Comparison

Exercise Price vs Strike Price: Key Differences Explained

Exercise price and strike price are often used interchangeably, but in startup equity contexts they refer to the price at which an option or warrant holder can purchase shares. Understanding how these are set — and why they matter — is critical for founders, employees, and investors.

What is Exercise Price?

Exercise price (also called the strike price in the options context) is the price at which an option or warrant holder can purchase shares in a company. For employee stock options, the exercise price is typically set to the fair market value of common stock at the time of grant — determined by a 409A valuation.

The exercise price determines the economic value of an option. If the exercise price is $1/share and the company's shares are worth $10 at exit, the option is 'in the money' — the holder can buy at $1 and immediately realize $9 in value. If the company's shares never exceed the exercise price, the options expire worthless.

What is Strike Price?

Strike price is often used synonymously with exercise price, particularly in the context of warrants and financial options. In startup financing, investors who receive warrants (common in venture debt and some bridge rounds) have a strike price at which they can purchase company stock.

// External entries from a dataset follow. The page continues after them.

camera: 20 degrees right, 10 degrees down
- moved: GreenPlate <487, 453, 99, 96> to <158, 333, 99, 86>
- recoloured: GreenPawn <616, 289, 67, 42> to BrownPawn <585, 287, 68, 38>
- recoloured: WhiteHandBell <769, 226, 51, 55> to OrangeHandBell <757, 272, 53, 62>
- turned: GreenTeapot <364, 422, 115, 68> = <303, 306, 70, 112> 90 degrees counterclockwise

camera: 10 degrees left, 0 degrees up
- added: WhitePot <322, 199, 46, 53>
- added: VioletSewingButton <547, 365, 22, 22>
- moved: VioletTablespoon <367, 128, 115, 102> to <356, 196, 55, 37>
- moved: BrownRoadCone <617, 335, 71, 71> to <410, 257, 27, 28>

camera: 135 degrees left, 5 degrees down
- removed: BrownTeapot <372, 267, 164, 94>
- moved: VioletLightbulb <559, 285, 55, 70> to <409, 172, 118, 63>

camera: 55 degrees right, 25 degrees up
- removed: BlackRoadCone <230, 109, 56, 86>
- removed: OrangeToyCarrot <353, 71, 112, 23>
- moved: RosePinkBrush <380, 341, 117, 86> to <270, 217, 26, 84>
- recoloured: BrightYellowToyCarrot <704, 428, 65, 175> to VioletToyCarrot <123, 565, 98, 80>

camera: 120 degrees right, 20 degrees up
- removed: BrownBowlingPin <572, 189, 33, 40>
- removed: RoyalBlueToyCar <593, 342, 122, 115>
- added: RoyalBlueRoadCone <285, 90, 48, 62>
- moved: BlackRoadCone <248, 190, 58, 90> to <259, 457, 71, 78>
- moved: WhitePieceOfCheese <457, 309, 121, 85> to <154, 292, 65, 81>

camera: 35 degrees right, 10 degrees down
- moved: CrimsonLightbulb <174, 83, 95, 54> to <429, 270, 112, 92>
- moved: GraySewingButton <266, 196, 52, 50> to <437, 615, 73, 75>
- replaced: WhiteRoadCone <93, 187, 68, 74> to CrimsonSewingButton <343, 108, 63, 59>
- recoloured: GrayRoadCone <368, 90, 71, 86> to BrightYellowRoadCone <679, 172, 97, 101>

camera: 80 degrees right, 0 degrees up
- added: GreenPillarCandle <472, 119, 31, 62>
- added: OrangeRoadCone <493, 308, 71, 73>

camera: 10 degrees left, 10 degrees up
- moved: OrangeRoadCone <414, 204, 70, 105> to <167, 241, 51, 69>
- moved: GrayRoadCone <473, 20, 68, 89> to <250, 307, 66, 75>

The distinction, when one is made, is often contextual: exercise price tends to be used in employee equity (ISOs, NSOs), while strike price is more common in warrant and derivatives language. Both describe the same fundamental concept: the predetermined price at which a security can be purchased.

Key Differences

FeatureExercise PriceStrike Price
Typical contextEmployee stock options (ISOs, NSOs)Warrants, financial options, derivatives
Set by409A valuation for employee optionsNegotiated at time of warrant issuance
Tax implicationsISO exercise price must be FMV to get preferential tax treatmentLess regulated; warrant strikes can be set at various levels
Who holds themEmployees, advisors, founders with vested optionsInvestors, lenders, partners receiving warrants
Value calculationExit price minus exercise price equals profit per shareExit price minus strike price equals profit per share

When Founders Choose Exercise Price

  • Discussing employee equity compensation
  • Setting up stock option plans
  • Explaining to employees the value of their options

When Founders Choose Strike Price

  • Discussing warrants attached to venture debt or bridge loans
  • Negotiating financing terms where investors receive warrant coverage
  • Modeling dilution from warrant exercises

Example Scenario

A company grants an early engineer 100,000 ISOs with an exercise price of $0.10/share (the 409A value at time of grant). Three years later, the company sells for $15/share. The engineer exercises and immediately sells: 100,000 × ($15 - $0.10) = $1,490,000 in value. A venture lender who received a warrant with a $0.50 strike price would have a similar calculation on their warrant shares.

Common Mistakes

  • 1Using exercise price and strike price interchangeably without confirming the specific context
  • 2Failing to get a current 409A before granting options, risking IRS penalties
  • 3Not explaining to employees the relationship between exercise price, current 409A value, and expected exit value

Which Matters More for Early-Stage Startups?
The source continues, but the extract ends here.